Under Crighton's bill, the Gaming Commission would be put in charge of licensing sport betting operators, and the pool of applicants would be limited to current casino licensees like MGM Springfield and Wynn Resorts, simulcast racing licensees like Suffolk Downs or mobile platforms like DraftKings and FanDuel.
Existing gaming licensees would pay a $500,000 application fee, while mobile platforms would have to pay $1 million for the application. The bill would also apply a 12.5 percent tax to sport betting profits. Crighton said that while the revenue estimates are "a little hazy," sports books tend to operate at small profit margins and the projections for state revenues are between $50 million and $70 million a year.
Eight states, including Rhode Island, currently have legal sports betting, while bills have either passed or been introduced in dozens of other states, according to ESPN.
"Every day there are new legislatures out there filing bills and considering things so really it's time for us to be deliberate but also have a sense of urgency to get something passed this session," Crighton said.
House Speaker Robert DeLeo, after the court ruling, said he didn't want to rush into anything last session, but asked his Economic Development Committee Chairman Rep. Joseph Wagner to begin looking into it. Wagner said last year he hoped to have something ready for the Legislature to consider by early 2019.
Crighton said he didn't work with anyone in the House in developing his bill.
"We expect there to be robust debate," Crighton said.
The prohibition on betting on Bay State collegiate sports, Crighton said, came about because colleges and universities expressed concern about their ability to protect the integrity of the game.

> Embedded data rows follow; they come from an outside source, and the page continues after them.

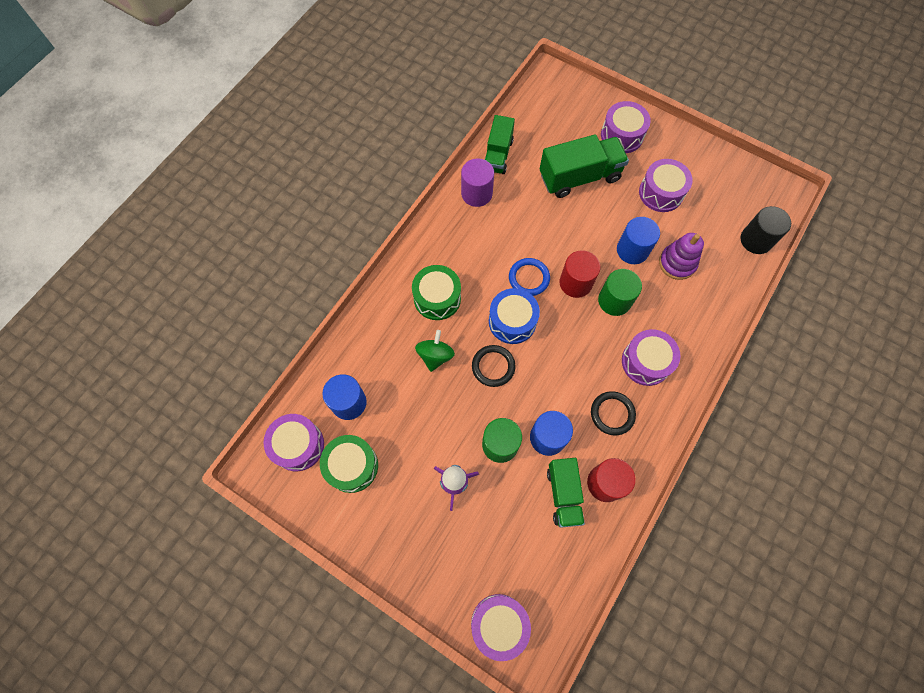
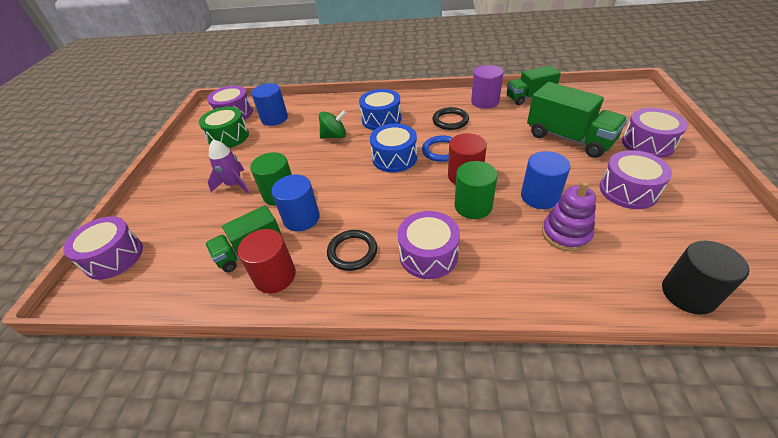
camera: 65 degrees right, 25 degrees down
(437, 298) = (381, 119): green drum -> blue drum
(493, 366) = (346, 164): black ring -> black ring (450, 121)

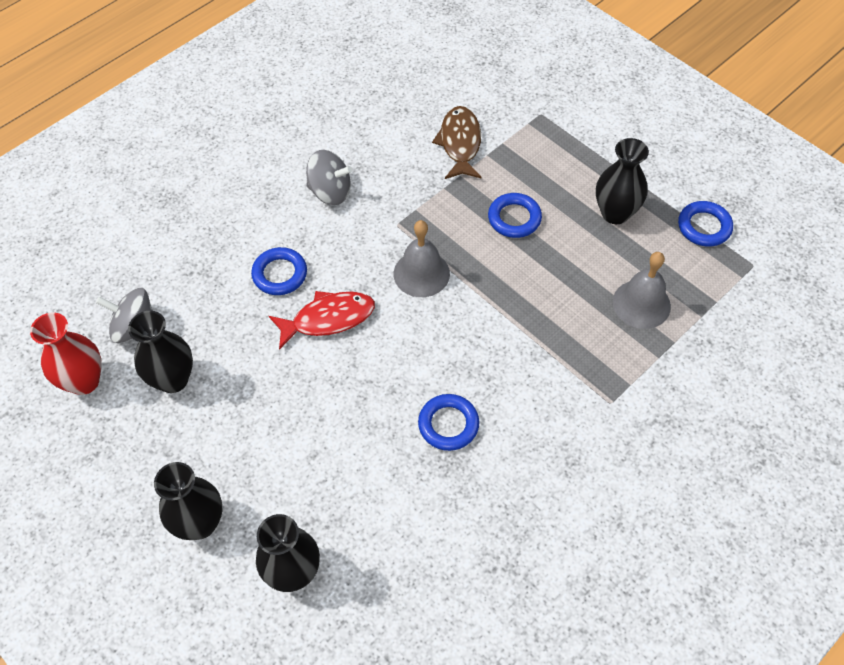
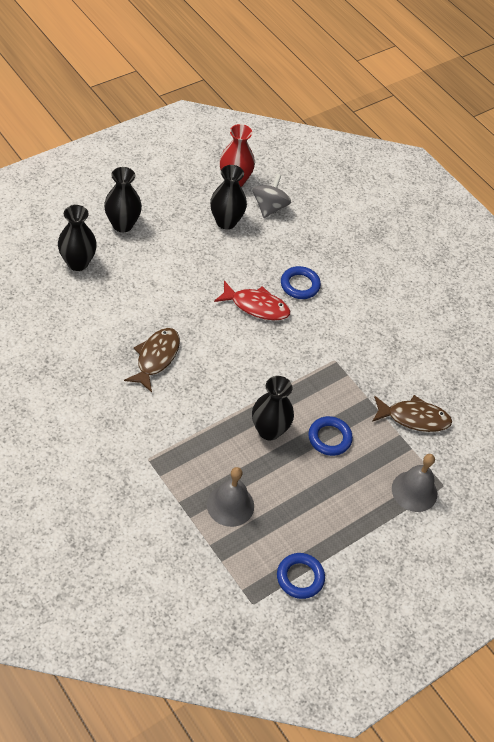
camera: 90 degrees right, 5 degrees down
(328, 319) = (256, 306): red fish -> red fish turned 60 degrees counterclockwise
(330, 192) = (372, 325): grey spinning top -> none
(421, 273) = (286, 367): grey bell -> grey bell (414, 491)
(448, 424) = (156, 358): blue ring -> brown fish
(615, 213) = (324, 512): black vase -> black vase (269, 430)

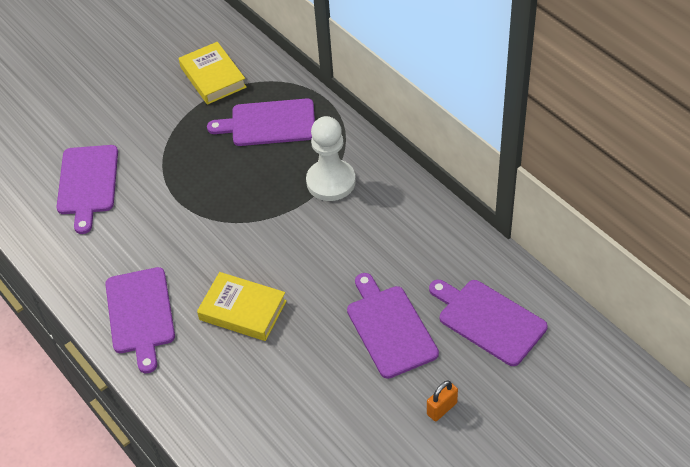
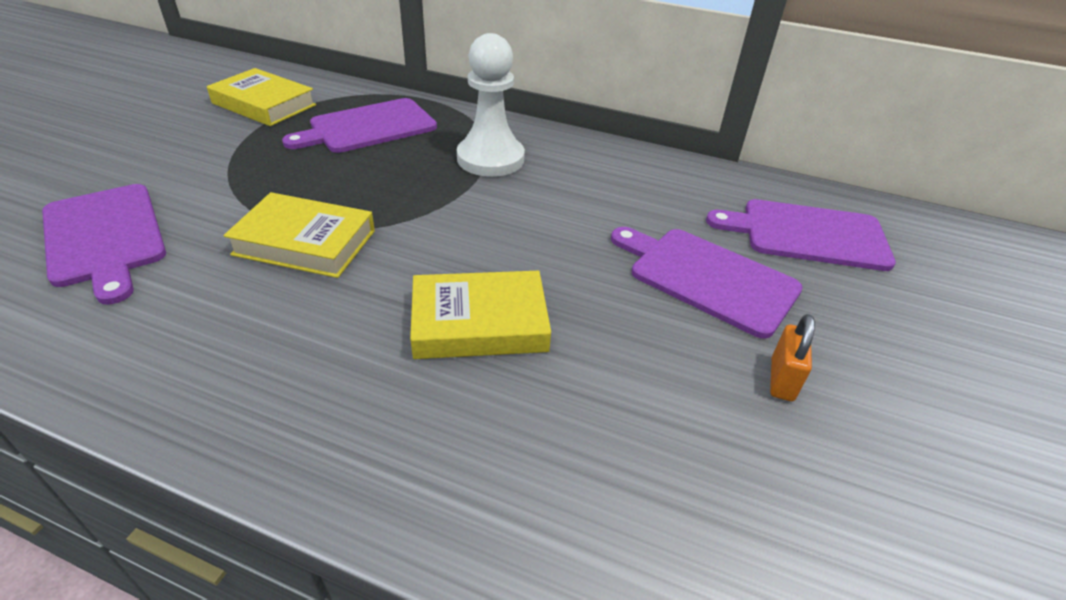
camera: 35 degrees left, 10 degrees down
(140, 314) = (293, 386): purple cutting board -> none
(184, 221) = (305, 242): none -> yellow book
(442, 408) = (876, 348): orange padlock -> orange padlock (781, 379)

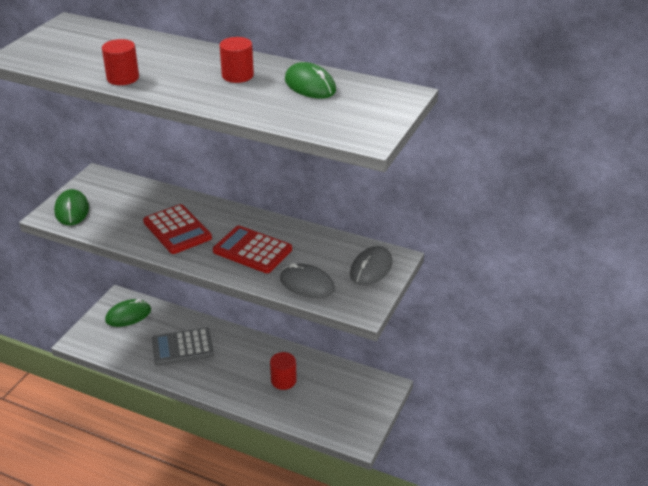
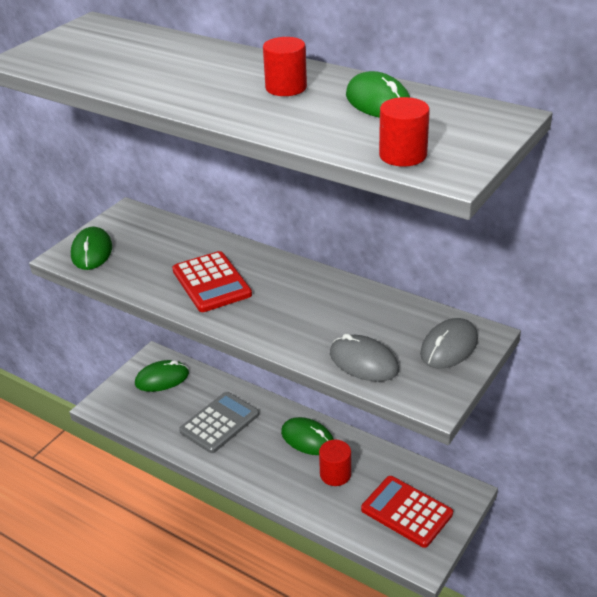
camera: 10 degrees right, 0 degrees up
(123, 78) = (141, 87): red cylinder -> red cylinder (403, 155)
(182, 347) = (219, 423): grey calculator -> grey calculator turned 135 degrees clockwise
(252, 250) = (299, 314): red calculator -> red calculator (406, 512)
(258, 354) = (307, 439): none -> green mouse

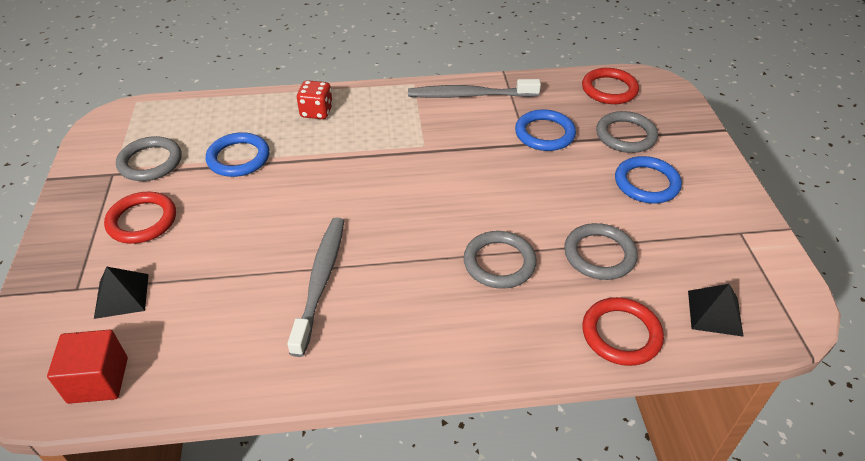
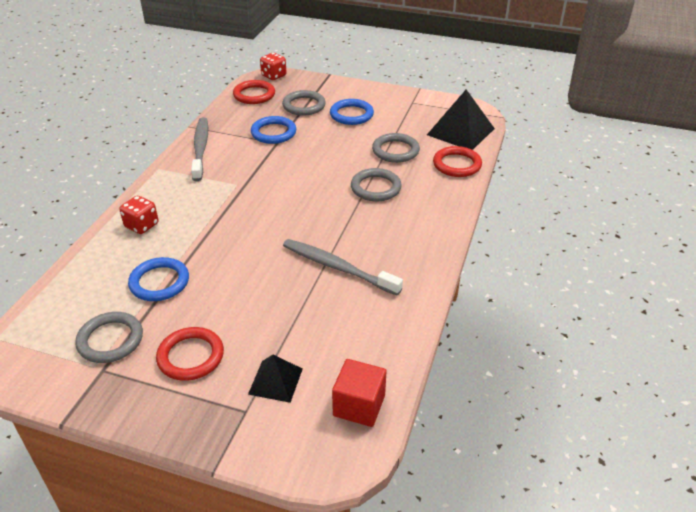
camera: 65 degrees left, 5 degrees down
(469, 95) = (201, 148): grey toothbrush -> grey toothbrush turned 150 degrees clockwise
(667, 87) = (274, 76): none -> red dice
(714, 312) = (460, 131): black pyramid -> black pyramid, size x1.74

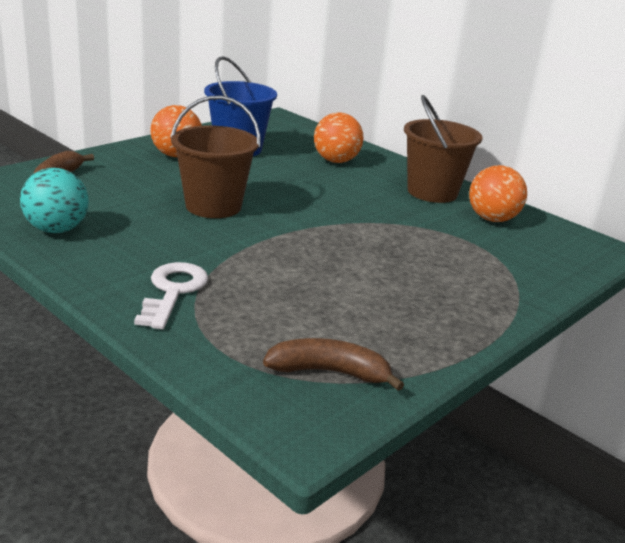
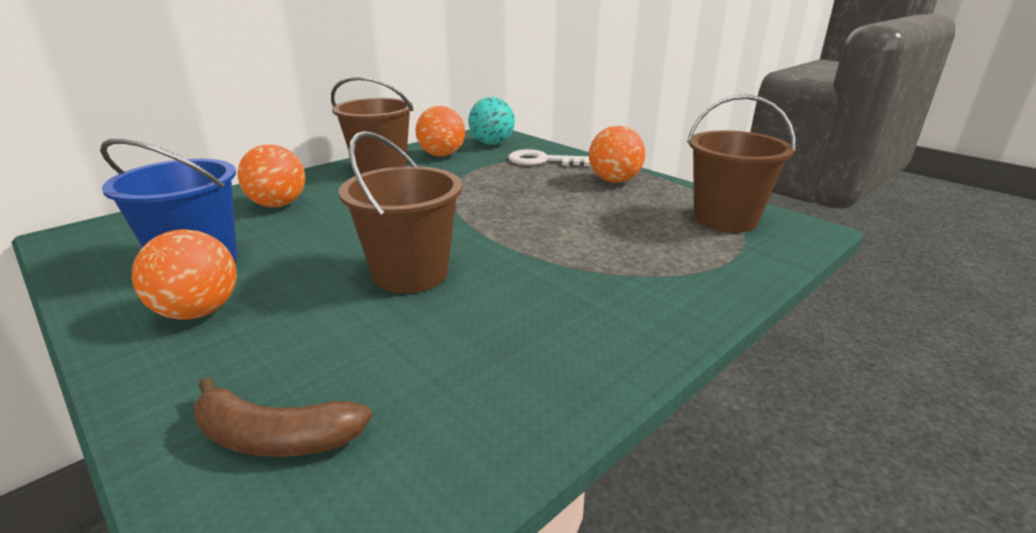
camera: 85 degrees left, 0 degrees up
(57, 229) = (501, 399): turquoise ball -> turquoise ball (492, 143)
(173, 291) = (642, 288): white key -> white key (542, 161)
(329, 372) = (725, 219): brown banana -> brown bucket
(445, 314) = (614, 180): none -> orange ball

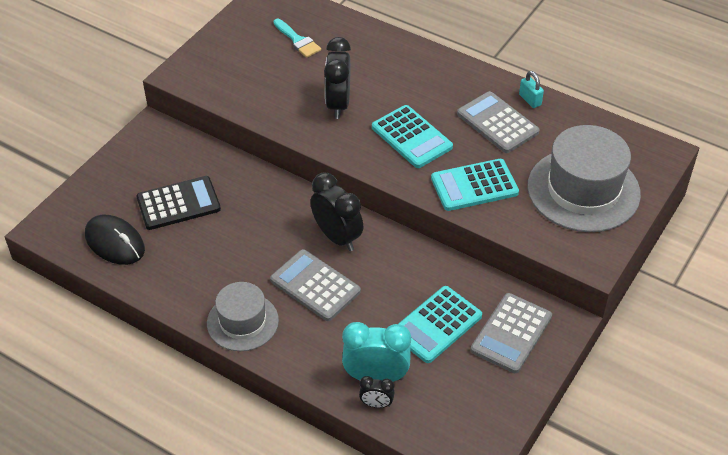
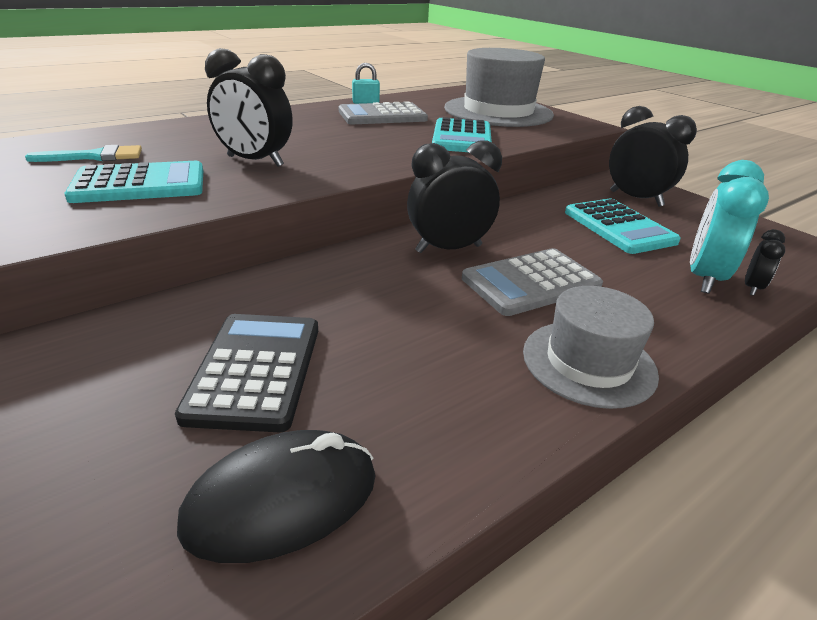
camera: 70 degrees left, 15 degrees down
(411, 137) = (361, 144): turquoise calculator -> turquoise calculator (140, 184)
(511, 333) = (636, 198): grey calculator -> black clock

"We heard some concerns from institutions of higher education, in terms of the integrity of their sports. They're not the billion dollar operations that professional sports leagues are. They're paid athletes. So we kept Massachusetts college teams exempt. You can't bet on a Massachusetts college team," Crighton said.
The bill also includes consumer safeguards to protect against problem gambling similar to those provisions put in place for casinos when Massachusetts expanded gaming in 2013.
The bill Crighton will file by the end of this week also appears to differ in some key ways from Cullinane's bill in the House.
Cullinane's bill would allow sports leagues to collect a fee of one-quarter of one percent on the total handle bet on games in Massachusetts, while Crighton rejected the idea of the fees that professional sports leagues have requested here and in other states.
Crighton also said he felt it was important to let mobile platforms like DraftKings operate separately from casinos, while Cullinane and other states have opted to require mobile platforms to be tethered to gaming establishments.
"We certainly see that as the future of gaming and if we are going to bring people into legalized sport betting and off of these illegal platforms, we're going to need to have that component," Crighton said.
As for this Sunday, betting will still be illegal in Massachusetts. But if he could, Crighton would take the Patriots over the Kansas City Chiefs for the right to play in the Super Bowl.
"I've bet in the past. I do like the underdog in Kansas City this weekend," Crighton said.